Hoje pela manhã, fui à horta visitar as minhas alfaces, os tomateiros, as curgetes e companhia. E lembrei-me dos morangos, que estão um pouco escondidos no talude da linha férrea. Encontrei cinco morangos, assim distribuídos por categorias: dois impecáveis e lindos, dois com leves queimaduras do sol e o outro com umas dentadas do bicho-de-conta, apesar de os bichos-de-conta não terem dentes. Resolvi não apresentar a conta ao bicho-de-conta, porque o dano era de pouca monta. Além disso, ele provou que os meus cinco morangos nunca viram herbicidas, nem inseticidas, nem fungicidas, nem “cidas” de espécie alguma.
Portanto, justifica-se que eu hoje fale um pouco do morango, aquela fabulosa fruta a que os romanos deram nome de “fragaria vesca”, que, numa tradução bastante livre, significa algo como “perfume comestível”. Os botânicos adaptaram e chamam-lhe “fragoria”. Os espanhóis chamam-lhe “fresa”, os franceses dão-lhe o nome de “fraise” e os italianos batizaram-no de “fragola”. Reparem que todas estas palavras começam pelo radical latino “fr”. Sendo o Português uma língua latina, tentamos descobrir a origem do nosso “morango”. Provavelmente, algum frade muito letrado em Latim, mas pouco versado em Botânica, confundiu-o com a amora e deu-lhe o nome que os romanos davam às amoras: “moranicu”. E assim ficou. Mas não nos importemos com esta originalidade: “morango” é uma palavra bem bonita, deu nome à célebre telenovela “Morangos com açúcar”, ao “Livro com Cheiro a Morango”, de Alice Vieira, e a numerosos poemas onde se fala de morangos, a propósito de coisas bonitas e perfumadas.

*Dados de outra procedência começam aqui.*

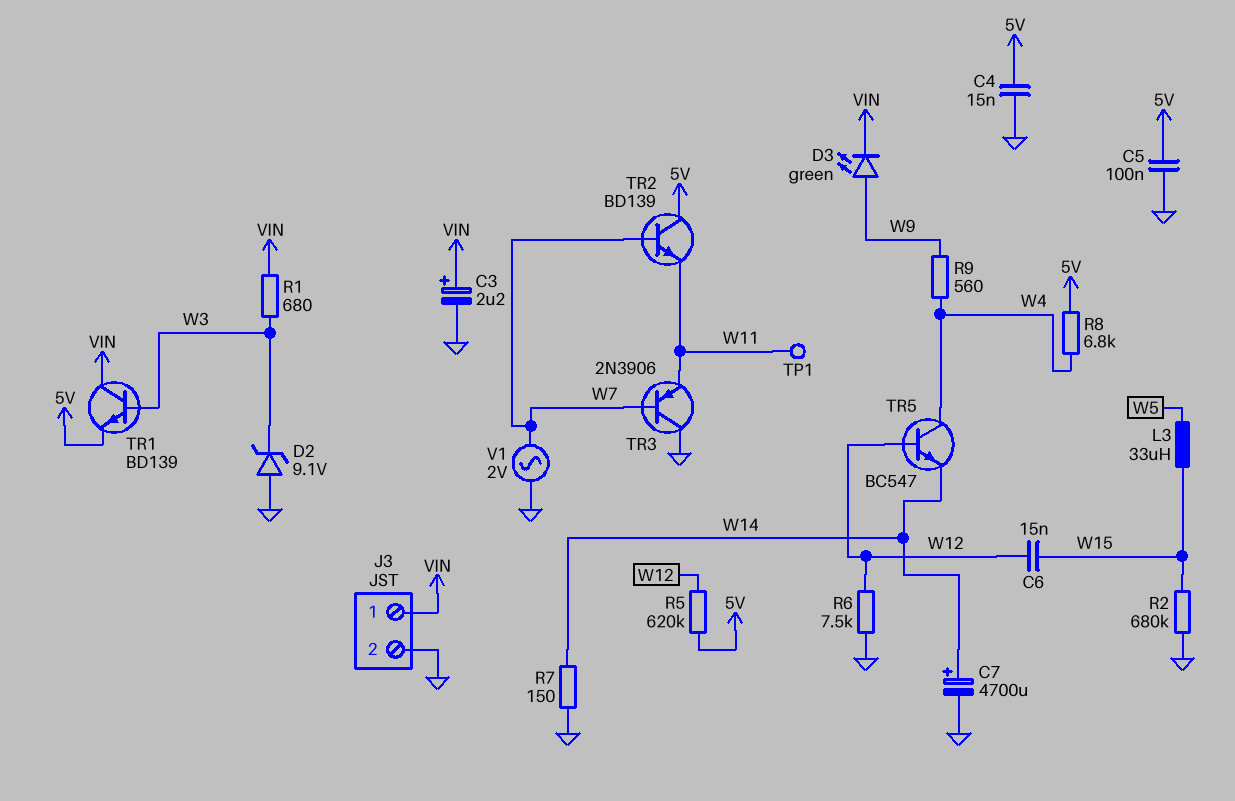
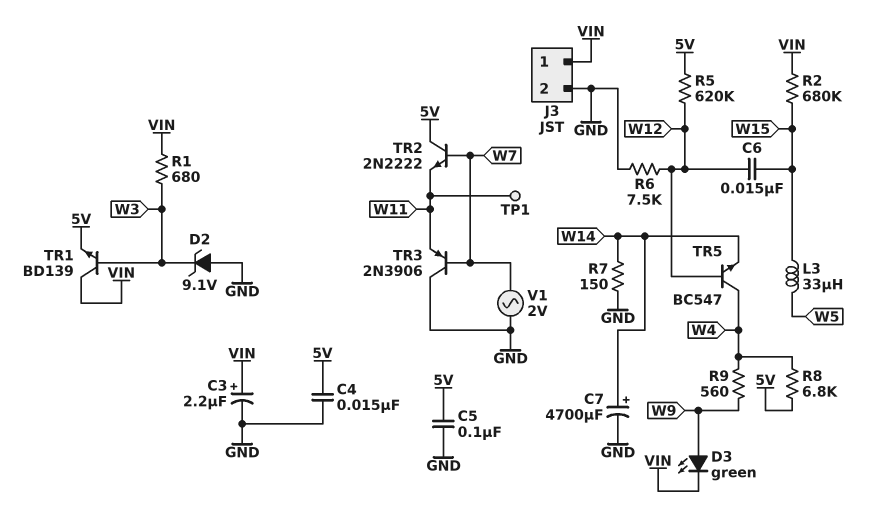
R2: 680k (GND, W15) -> 680k (VIN, W15)
TR2: NPN BD139 (B W7, C 5V, E W11) -> NPN 2N2222 (B W7, C 5V, E W11)

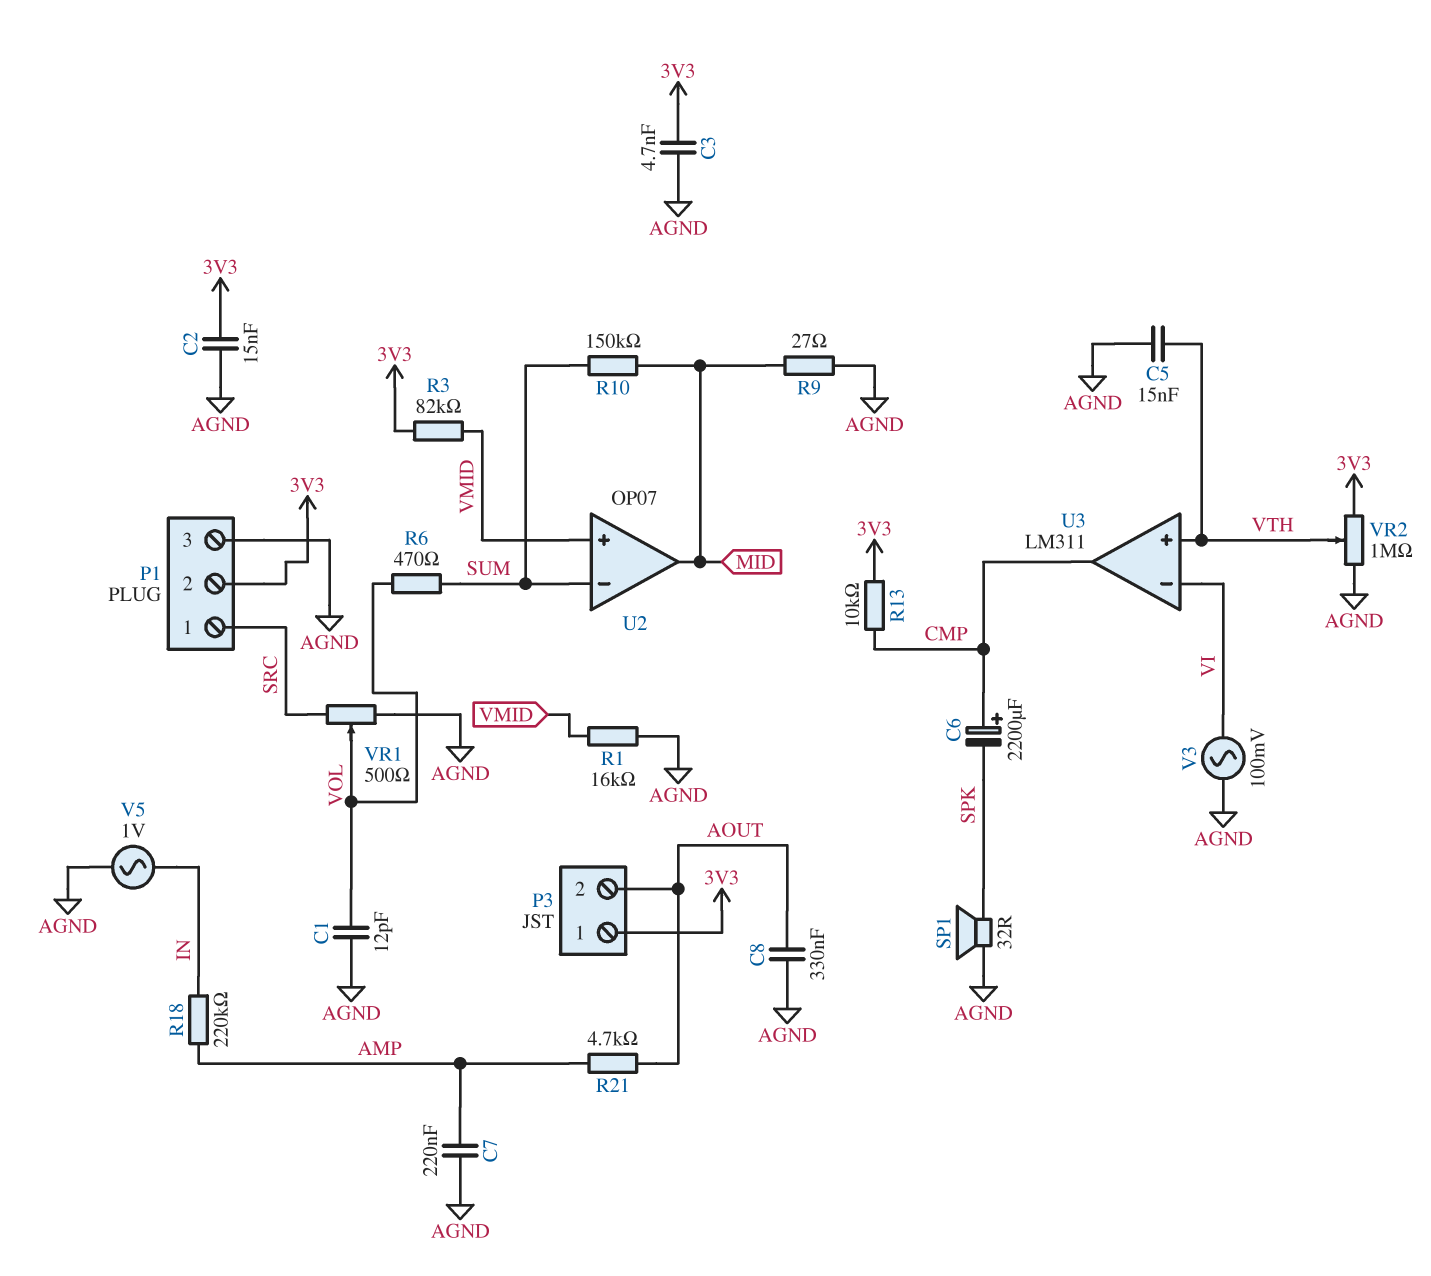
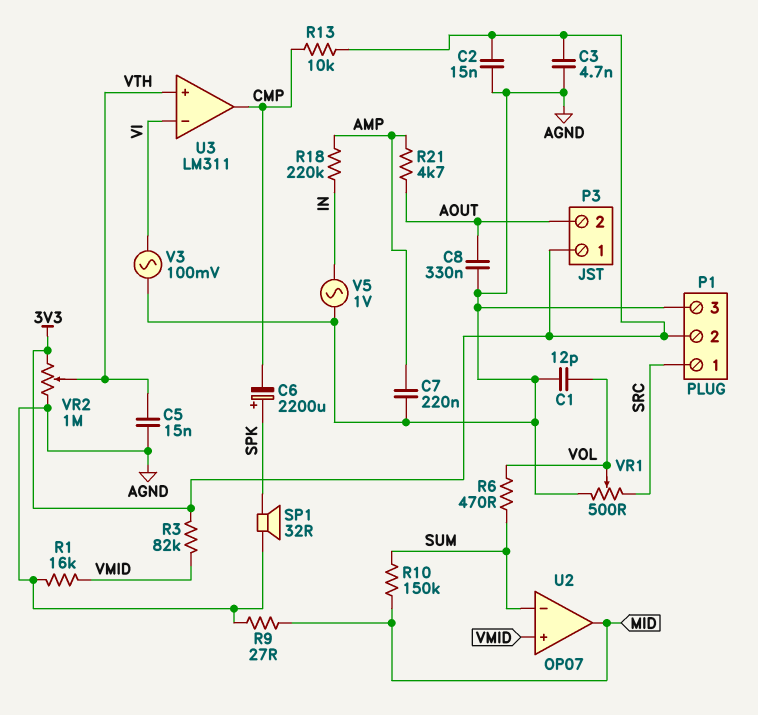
C6: 2200uF (plus CMP, minus SPK) -> 2200uF (plus SPK, minus CMP)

Depois da viagem linguística, a viagem geográfica. O morango é um fruto europeu, mas não totalmente, ou seja, também existia na América do Norte e no Chile. Quando os europeus chegaram a essas partes do mundo, repararam que existiam aí morangos maiores, mas alguns pouco saborosos e até totalmente brancos. Como os nossos eram pequeninos, mas saborosos e coloridos, nada como experimentar cruzamentos. Nós demos o sabor e a cor, eles deram o tamanho. Assim se foi chegando a uma relação aceitável cor-tamanho-sabor. Os que querem a América grande outra vez podiam aprender com os morangos e com o seu hibridismo, lembrando-se que a verdadeira grandeza vem da qualidade e do intercâmbio, e não apenas da quantidade e do tamanho.
E assim termino esta crónica, pazes feitas com o bicho-de-conta, que quase dava conta do morango inteiro, se eu não aparecesse naquele momento. Mesmo assim, sugeri-lhe que fosse comer as ervas daninhas que me estão a invadir a horta. Mas não estou certo de que ele siga o meu conselho. Os morangos são melhores!